Boeing Flugsimulator nachgebessert

Der US-Flugzeugbauer Boeing hat nach den Unglücken mit dem Passagierjet 737 Max jetzt auch Mängel an der Software des Flugsimulators beseitigt. Die Verbesserungen sollen sicherstellen, dass der Simulator unter verschiedenen Flugbedingungen genauso reagiert wie das Flugzeug, wie Boeing mitteilte. Durch die Änderungen soll der Simulator besser zeigen können, wie sich die Bedienung des manuellen Trimmrads durch die Piloten auf das Flugverhalten der Maschine auswirkt. Mit dem Trimmrad kann der Pilot den Flugwinkel des Jets verändern.

Beim Absturz einer Boeing 737 Max von Ethiopian Airlines im März und einer Maschine gleichen Typs der indonesischen Fluglinie Lion Air im Oktober waren insgesamt 346 Menschen ums Leben gekommen. In beiden Fällen war möglicherweise die MCAS-Software verantwortlich. Der Bordcomputer soll die Nase der Boeing nach unten gedrückt haben, die Besatzung war nicht mehr in der Lage, den Fehler zu korrigieren. In diesem Zusammenhang war auch die Frage aufgekommen, wie gut die Piloten über dieses System Bescheid wussten und wie gut sie beim Training im Simulator darauf vorbereitet waren.
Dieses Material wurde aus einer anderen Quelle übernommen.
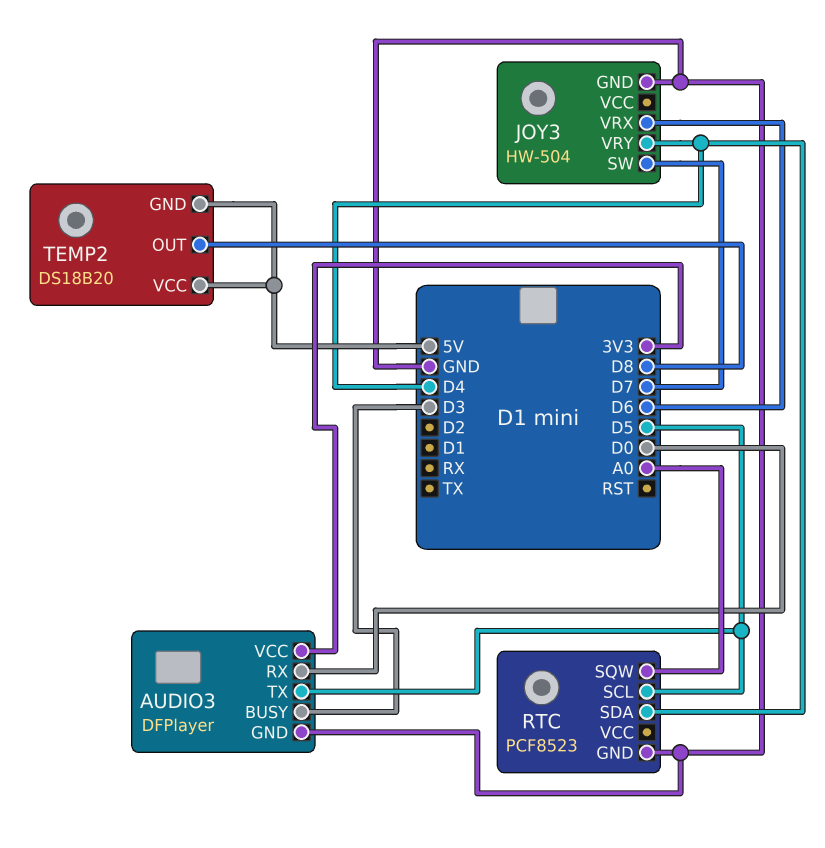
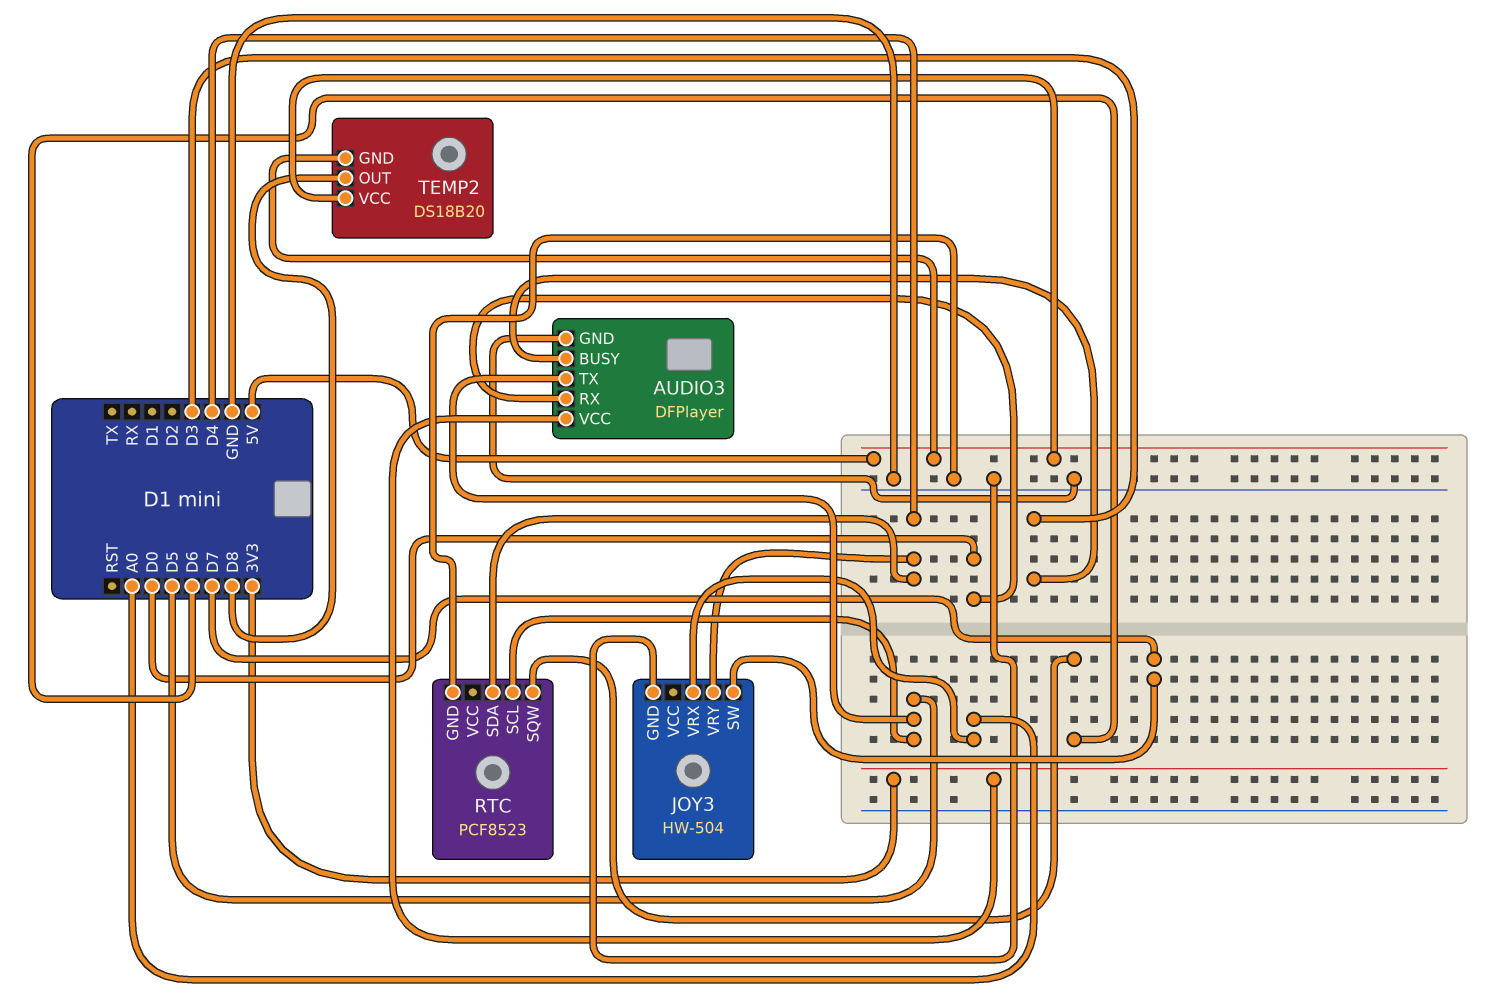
JOY3 pin VRX: D6 -> A0
RTC pin SQW: A0 -> D6

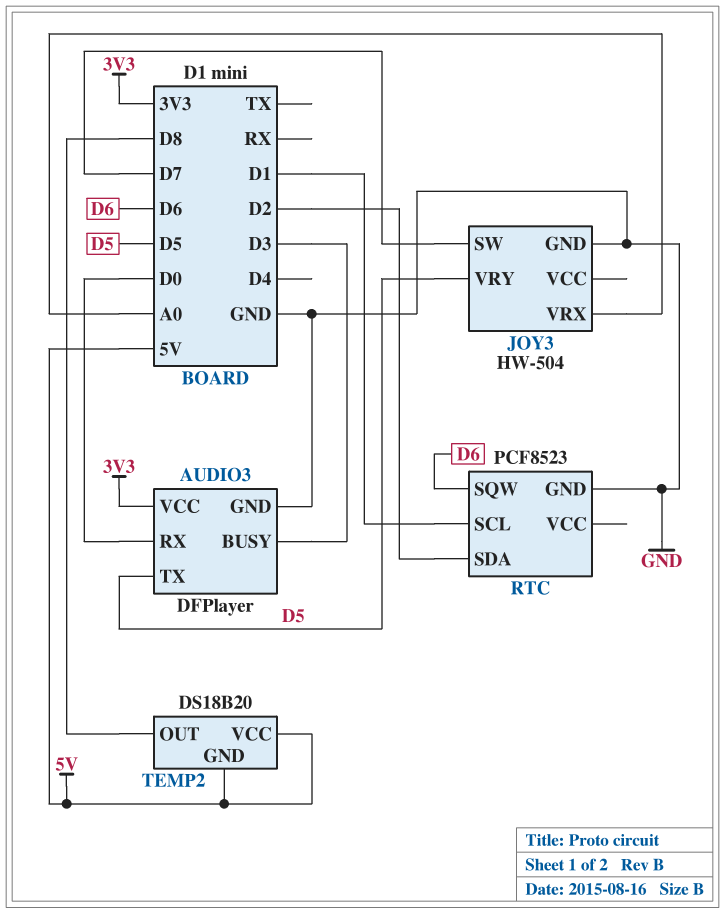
JOY3 pin VRY: D4 -> D5
RTC pin SCL: D5 -> D1
RTC pin SDA: D4 -> D2

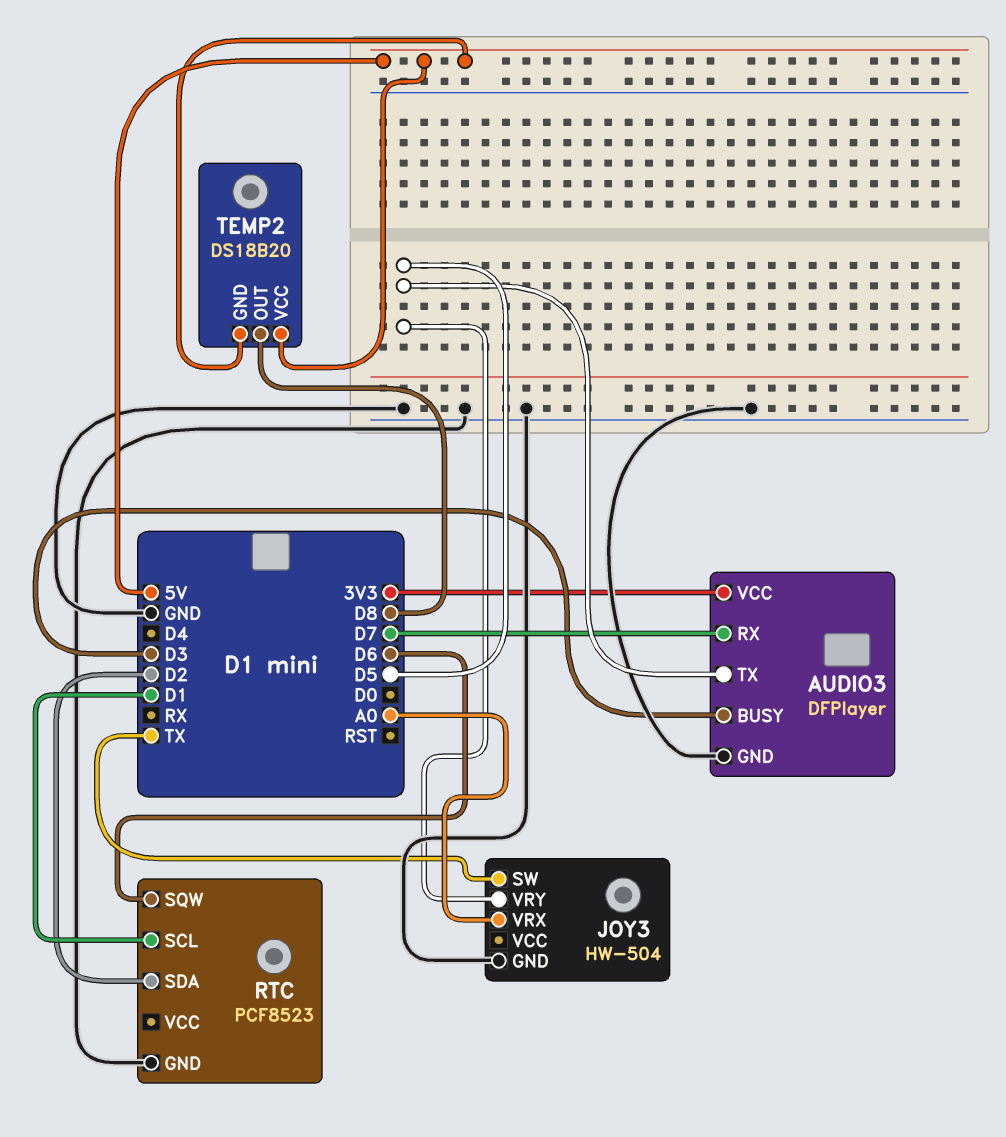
AUDIO3 pin RX: D0 -> D7
JOY3 pin SW: D7 -> TX

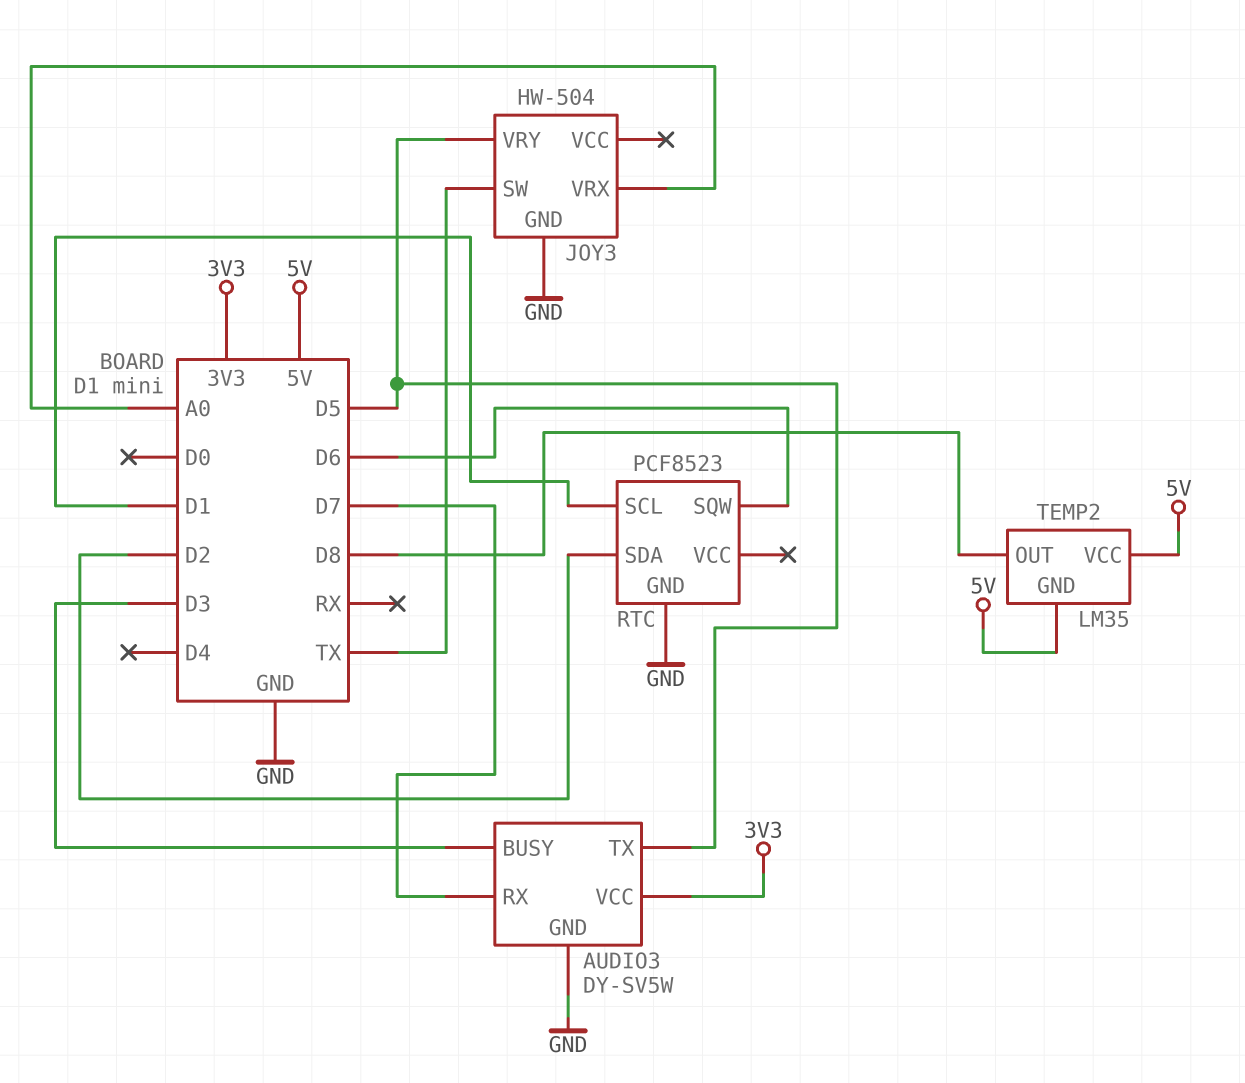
AUDIO3: DFPlayer -> DY-SV5W
TEMP2: DS18B20 -> LM35

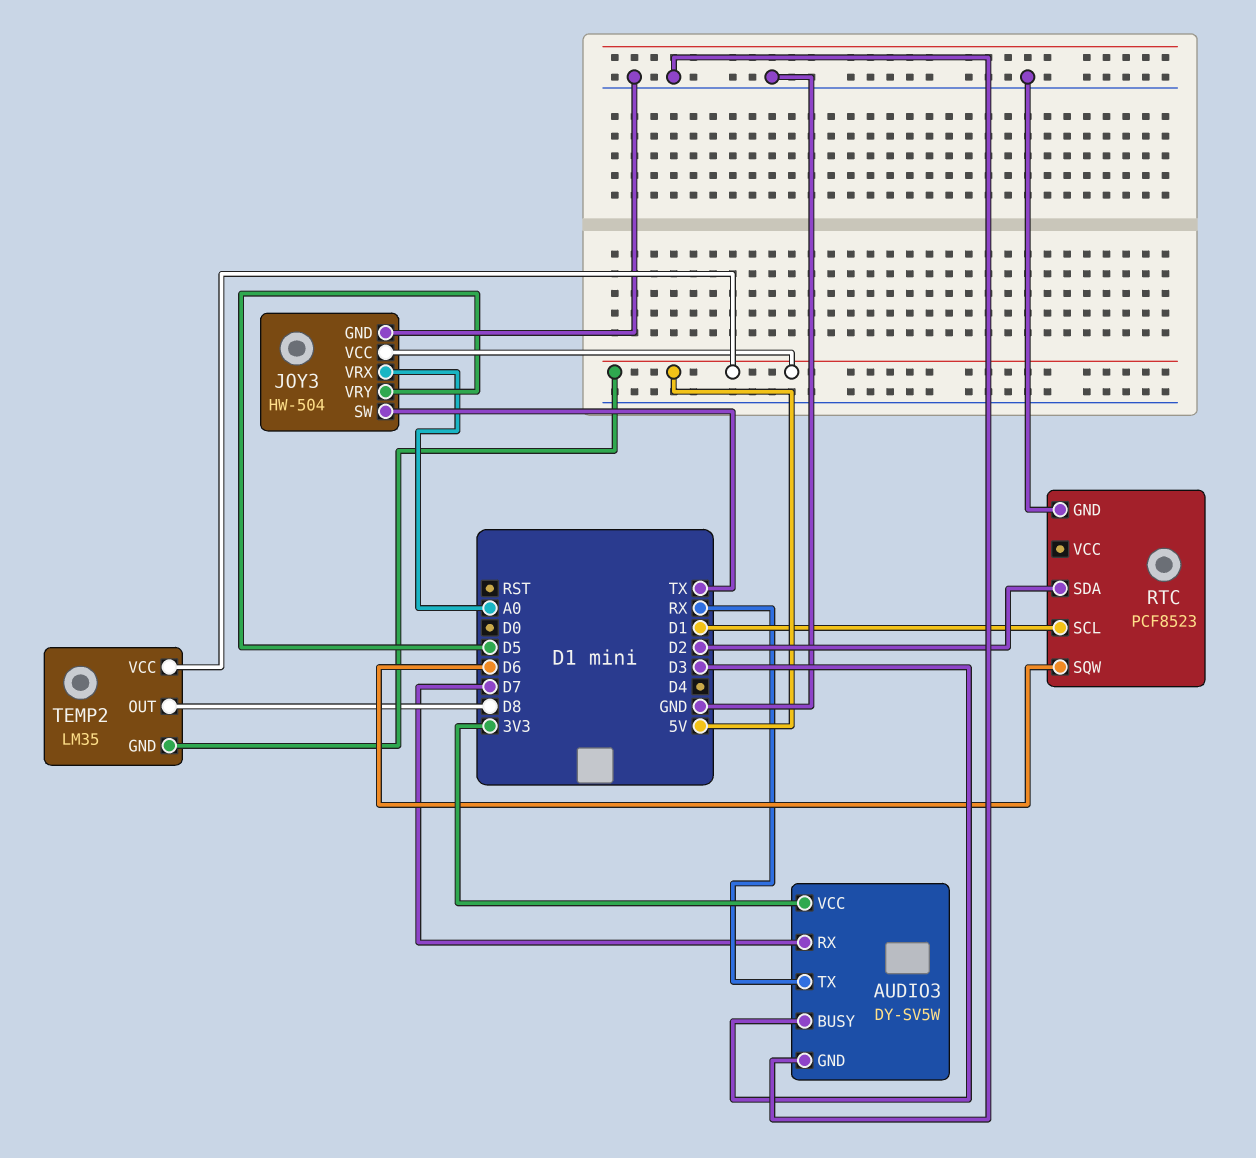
AUDIO3 pin TX: D5 -> RX
JOY3 pin VCC: none -> 5V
Die US-Flugaufsichtsbehörde FAA muss die Änderungen noch zertifizieren, bevor die Maschinen wieder starten dürfen. Das Wall Street Journal hatte vor wenigen Tagen berichtet, dass dies wahrscheinlich mindestens bis Mitte August dauern wird. Damit stünden die Maschinen für einen großen Teil des Ferienverkehrs nicht zur Verfügung.